The House Health Care Committee had heard testimony that people in the LGBTQ and Black communities who experience a crisis are at significant additional risk of police use of force, and included as stakeholders “those whose identities cause them to experience additional marginalization.”
Ashe challenged that language, saying it was an unrelated issue, but he withdrew his request to remove it.
Burlington, which has had an ongoing protest over police use of force, has also announced plans for mental health staff to be added and housed under the police department. One of the three officers who protesters have been demanding be fired had punched a man who was experiencing a crisis. He died a few days later and the death was ruled a homicide, but the officer was not prosecuted.
The Burlington police proposal resulted in objections from the Vermont Racial Justice Alliance, which issued a statement saying that “social workers in the police department creates a dangerous precedent and blurs the line between policing and social services at a time when community members are asking for clearer separation of roles.”
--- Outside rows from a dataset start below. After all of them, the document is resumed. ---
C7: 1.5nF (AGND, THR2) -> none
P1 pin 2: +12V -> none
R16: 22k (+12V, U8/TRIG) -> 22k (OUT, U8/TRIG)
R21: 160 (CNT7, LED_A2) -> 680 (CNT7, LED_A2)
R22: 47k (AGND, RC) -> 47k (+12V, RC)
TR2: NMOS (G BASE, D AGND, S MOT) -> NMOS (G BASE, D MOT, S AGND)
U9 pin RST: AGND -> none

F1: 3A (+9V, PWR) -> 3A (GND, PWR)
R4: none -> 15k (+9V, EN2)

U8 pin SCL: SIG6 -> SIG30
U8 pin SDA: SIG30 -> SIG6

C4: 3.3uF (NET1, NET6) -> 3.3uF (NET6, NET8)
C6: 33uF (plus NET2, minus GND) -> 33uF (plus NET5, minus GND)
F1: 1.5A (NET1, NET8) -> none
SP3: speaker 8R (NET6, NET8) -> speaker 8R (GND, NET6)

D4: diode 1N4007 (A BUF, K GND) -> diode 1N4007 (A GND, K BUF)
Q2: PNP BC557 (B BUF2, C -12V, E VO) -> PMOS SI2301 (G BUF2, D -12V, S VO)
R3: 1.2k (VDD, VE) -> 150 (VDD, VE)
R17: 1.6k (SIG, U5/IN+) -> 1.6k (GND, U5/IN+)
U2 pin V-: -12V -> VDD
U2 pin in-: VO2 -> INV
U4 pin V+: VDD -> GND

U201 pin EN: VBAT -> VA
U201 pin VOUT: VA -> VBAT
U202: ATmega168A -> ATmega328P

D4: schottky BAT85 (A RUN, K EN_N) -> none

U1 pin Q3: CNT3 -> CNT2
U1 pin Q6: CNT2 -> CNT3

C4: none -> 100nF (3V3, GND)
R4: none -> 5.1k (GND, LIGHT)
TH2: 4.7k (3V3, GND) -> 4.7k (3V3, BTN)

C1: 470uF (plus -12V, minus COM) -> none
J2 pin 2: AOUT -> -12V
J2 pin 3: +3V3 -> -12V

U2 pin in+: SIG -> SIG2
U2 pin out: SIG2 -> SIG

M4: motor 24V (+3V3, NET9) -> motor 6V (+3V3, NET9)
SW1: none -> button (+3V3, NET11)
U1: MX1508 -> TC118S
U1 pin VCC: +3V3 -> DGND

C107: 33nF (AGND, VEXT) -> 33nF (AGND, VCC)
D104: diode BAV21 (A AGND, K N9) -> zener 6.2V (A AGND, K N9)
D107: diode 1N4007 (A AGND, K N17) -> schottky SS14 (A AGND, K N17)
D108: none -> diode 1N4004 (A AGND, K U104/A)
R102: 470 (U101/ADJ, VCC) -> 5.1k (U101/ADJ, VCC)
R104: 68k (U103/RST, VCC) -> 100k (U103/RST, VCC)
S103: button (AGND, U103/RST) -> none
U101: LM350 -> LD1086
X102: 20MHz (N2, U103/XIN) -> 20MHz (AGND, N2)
A study on how mental health and race data could be tracked in the future on emergency service calls, and the outcomes of those calls, was added in a separate section of the budget bill. It was based upon a proposal made by White, who testified in both the House and Senate that the police-mental health worker proposal would have a “disparate effect on Black people and people of color.”
She cited the history of disproportional use of psychiatric diagnoses on those communities, often “equating race with insanity,” and said that because of institutional racism, embedding of mental health workers in law enforcement is “a combustible mix” that her organization opposes.